L'Explication Prémisse
Cet article signifie que, vis‑à‑vis des personnes extérieures (clients, acheteurs, créanciers...), le fiduciaire est présumé avoir tous les pouvoirs nécessaires pour gérer le patrimoine placé en fiducie. Autrement dit, un tiers qui traite avec le fiduciaire peut raisonnablement croire que ce dernier peut accomplir tous les actes relatifs à la fiducie. La seule façon d’annuler cette présomption est de prouver que le tiers avait effectivement connaissance d’une restriction des pouvoirs du fiduciaire (par exemple parce qu’on le lui avait expressément dit ou qu’il en avait eu preuve).
Une société remet un immeuble en fiducie à un fiduciaire pour qu’il le gère et le vende. Un acheteur achète l’immeuble auprès du fiduciaire en bonne foi et sans avoir été informé d’une limitation. Plus tard, le constituant (la société) prétend que le fiduciaire n’avait pas le droit de vendre sans son accord. L’acheteur peut garder l’immeuble : il était fondé à croire que le fiduciaire disposait des pouvoirs nécessaires, sauf si quelqu’un peut démontrer que l’acheteur savait que ces pouvoirs étaient limités.

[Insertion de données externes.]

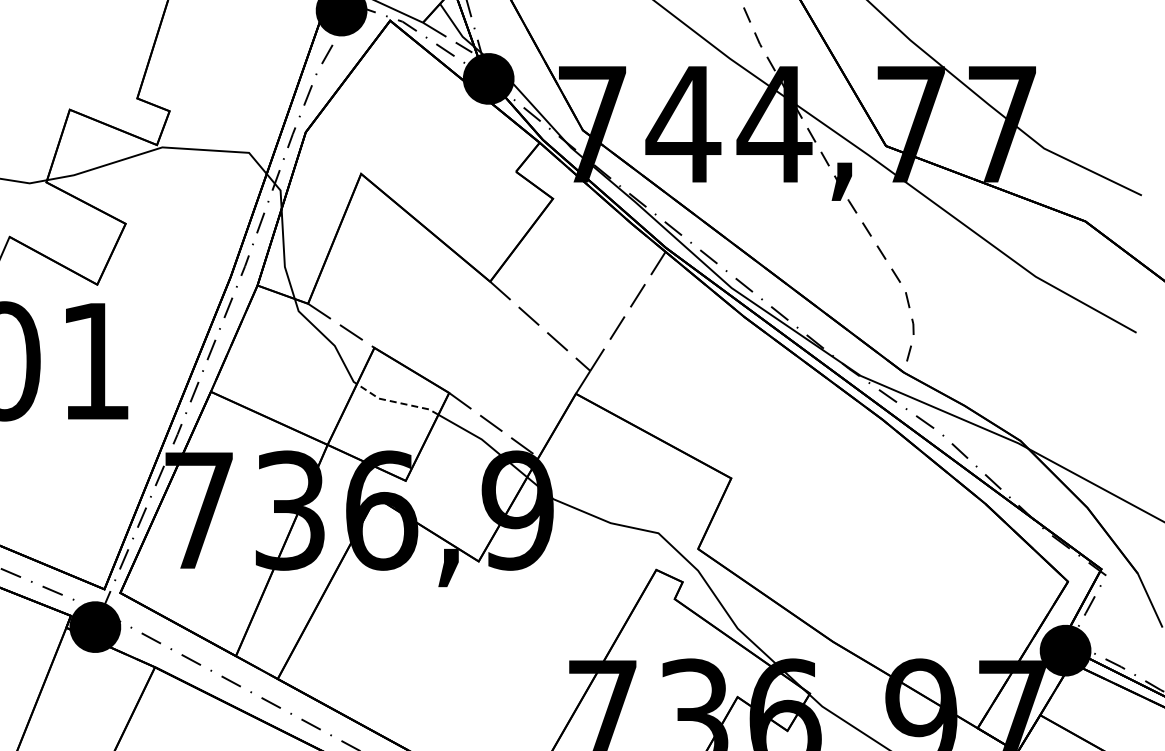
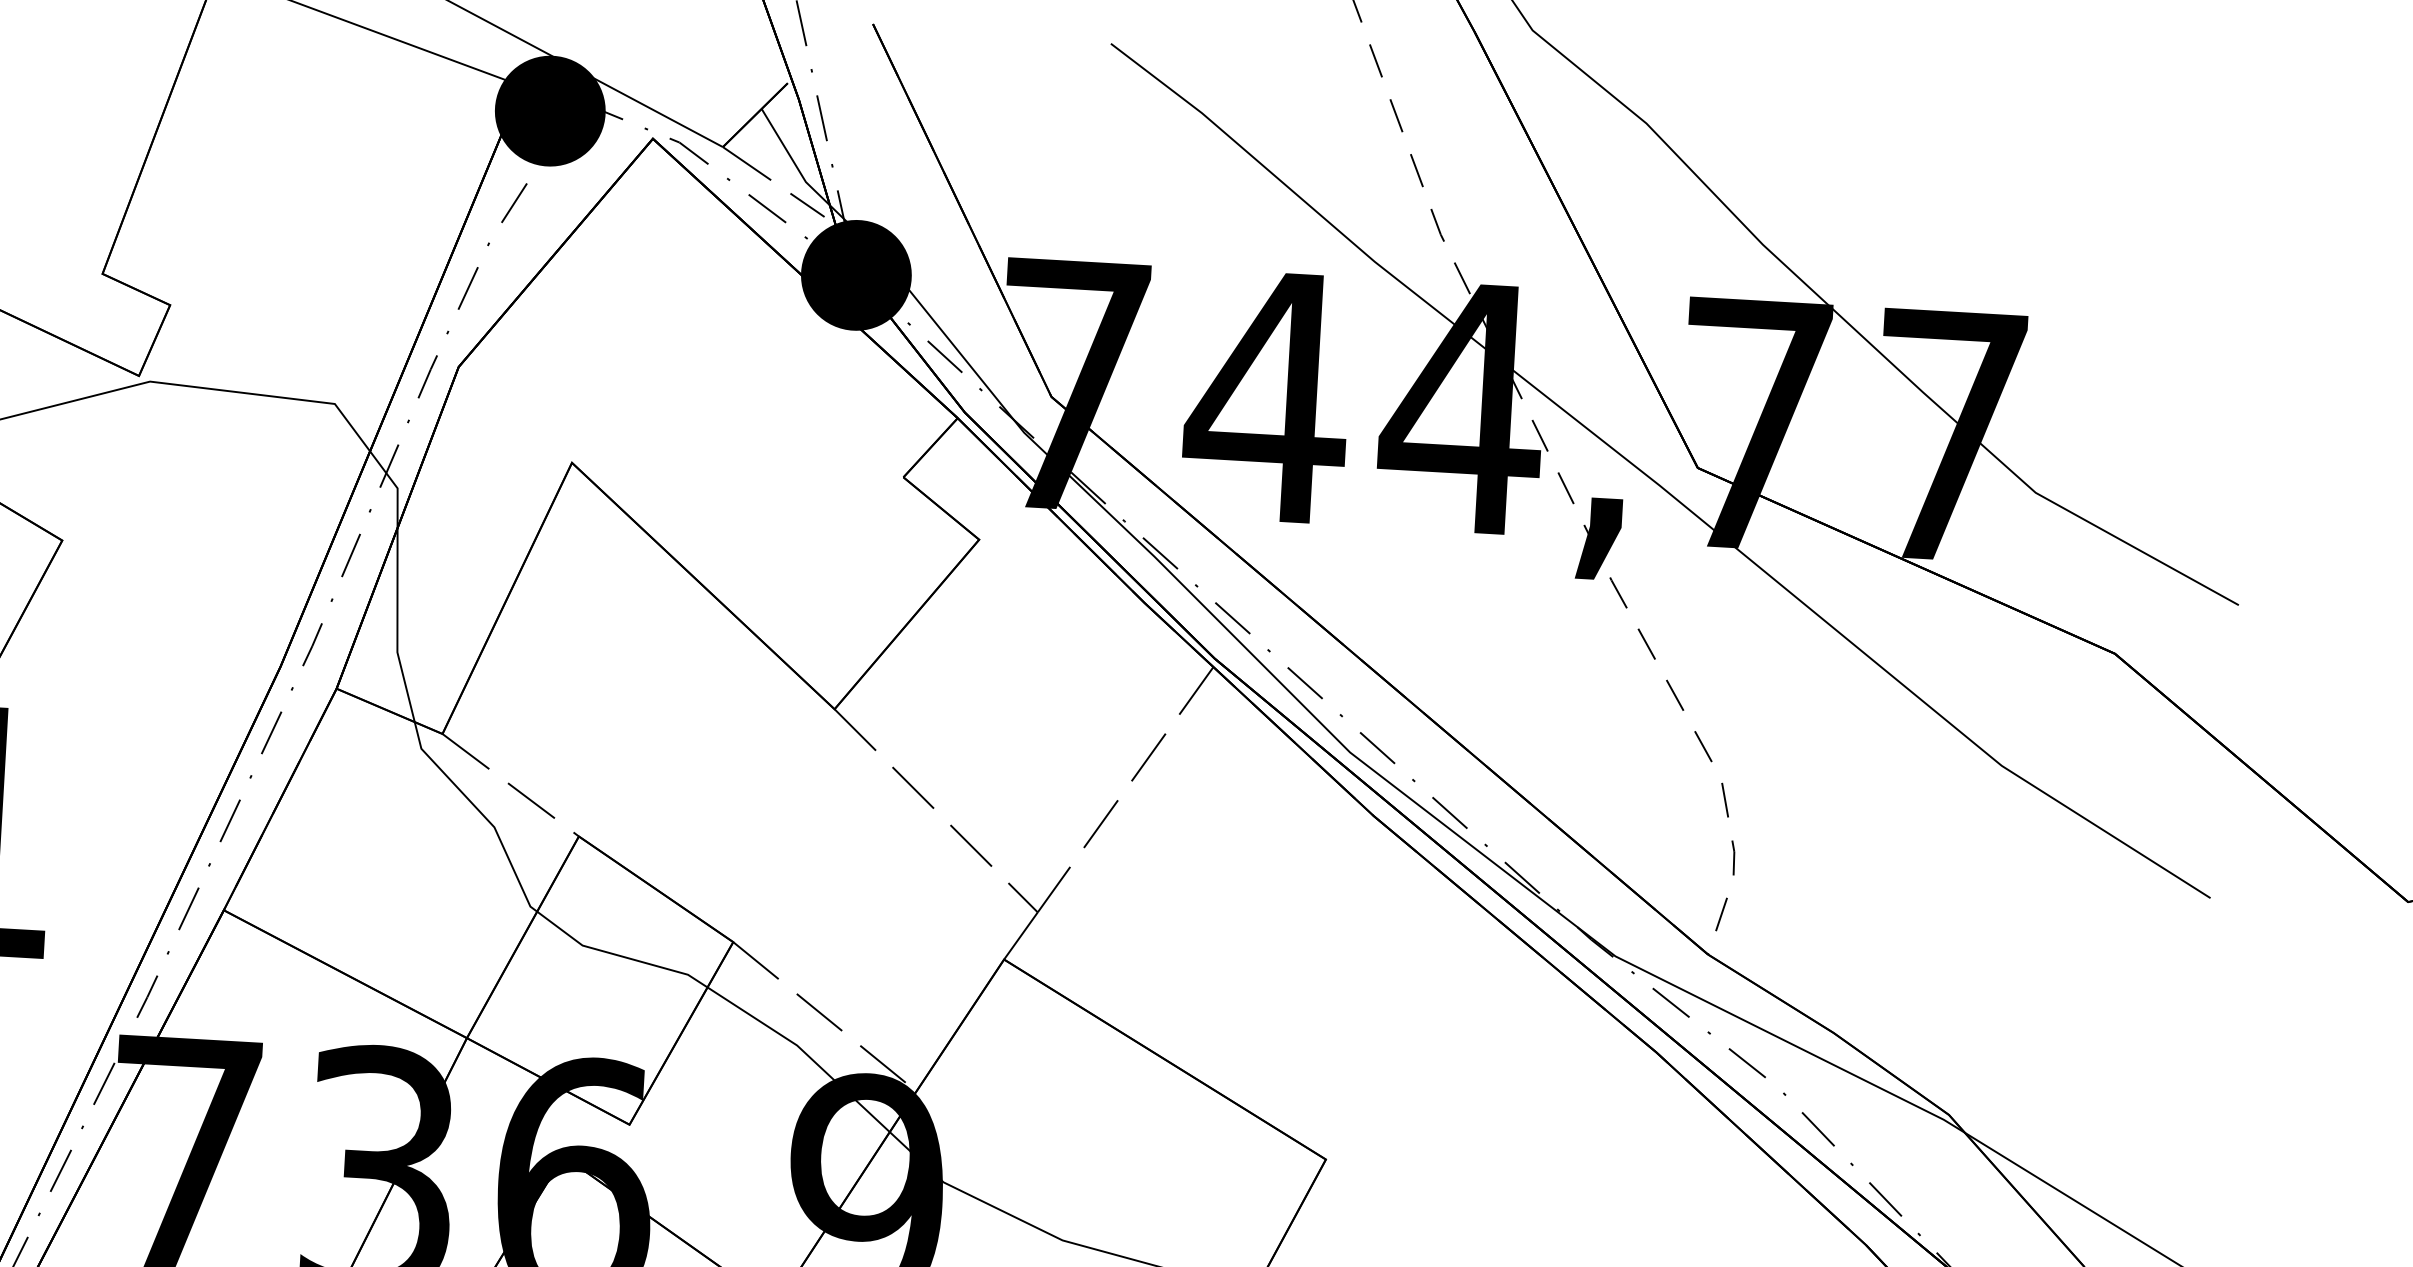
line: (396, 402) -> (619, 955), dashed -> solid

- Présomption d’étendue des pouvoirs : le fiduciaire est réputé avoir les pouvoirs les plus larges vis‑à‑vis des tiers.
- Protection du tiers de bonne foi : les contrats conclus avec le fiduciaire sont valables si le tiers ignorait toute limitation.
- Charge de la preuve : celui qui invoque la limitation doit prouver que le tiers en avait connaissance.
- Effet pratique : internal limits (entre fiduciaire et constituant) ne font pas obstacle aux relations avec les tiers, sauf preuve du contraire.
- Incitation à la publicité ou à la vérification : les tiers prudents peuvent demander des preuves écrites des pouvoirs ou vérifier la publicité prévue pour la fiducie.
- But : sécuriser les échanges et favoriser la confiance dans les actes du fiduciaire envers l’extérieur.